Meet him after school to watch movie today!!!!!!!!!!!!!!! DAM HAPPY!!! When I was driving i was like hoping the time to end faster so i can go watch movie with him... Although i dun even know what i am watching but i still looking forward to it...

And yes, I was Transporter 3!! Nice show =)

Today I do feel myself being restricted from him. Sorry. I just dunno why. I want to get close to him and i feel so comfortable with him around me but when i think of what he had say previously, I totally restricted him from myself..

It really hurts me of what he had said eariler... He said that he gt nth to talk to me at night, saying that there is no point talking everyday ( after 5yrs) stupid* and say that no point meeting cause we are seeing each other everyday. And also said that sat dun like to go out cause i am the want who shop nt him and he dun see a need to accompany me...

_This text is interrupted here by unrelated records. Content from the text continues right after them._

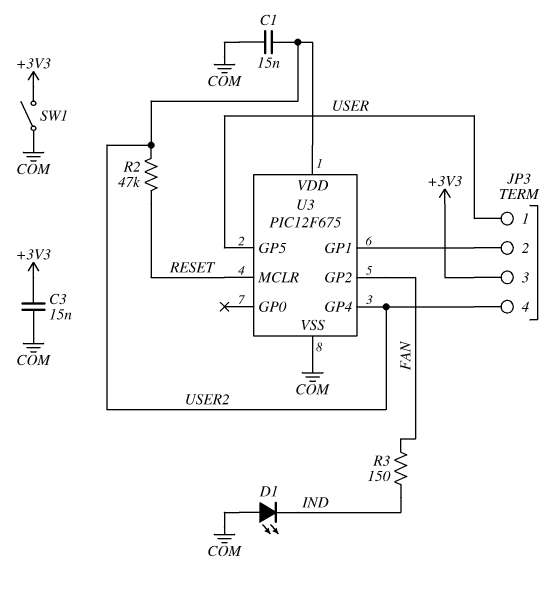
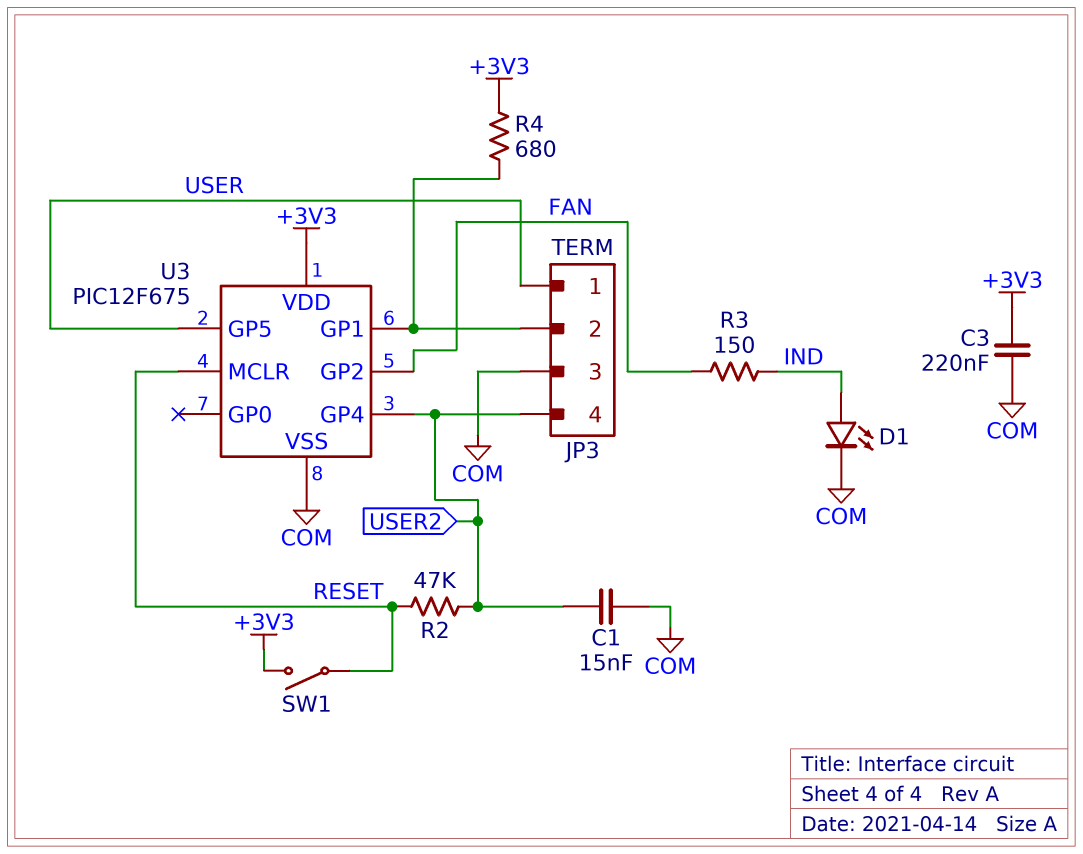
C3: 15nF (+3V3, COM) -> 220nF (+3V3, COM)
D1: LED (A COM, K IND) -> LED (A IND, K COM)
JP3 pin 3: +3V3 -> COM
R4: none -> 680 (+3V3, JP3/2)
SW1: switch (+3V3, COM) -> switch (+3V3, RESET)
U3 pin VDD: USER2 -> +3V3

All this, hurts me lots............ I just keep remember this when he get close to me..

And i just cried as I walked back home just now.

What is the reason?
1. Time spend together are too short and how i wich he could send me him but never!
2. I try to restrict myself from going near to him because i dunno what suitation are we!
3. Whenever I think of what he had said, i hate him
4. I hate him so much yet everytime i look at him i wan to be close to him.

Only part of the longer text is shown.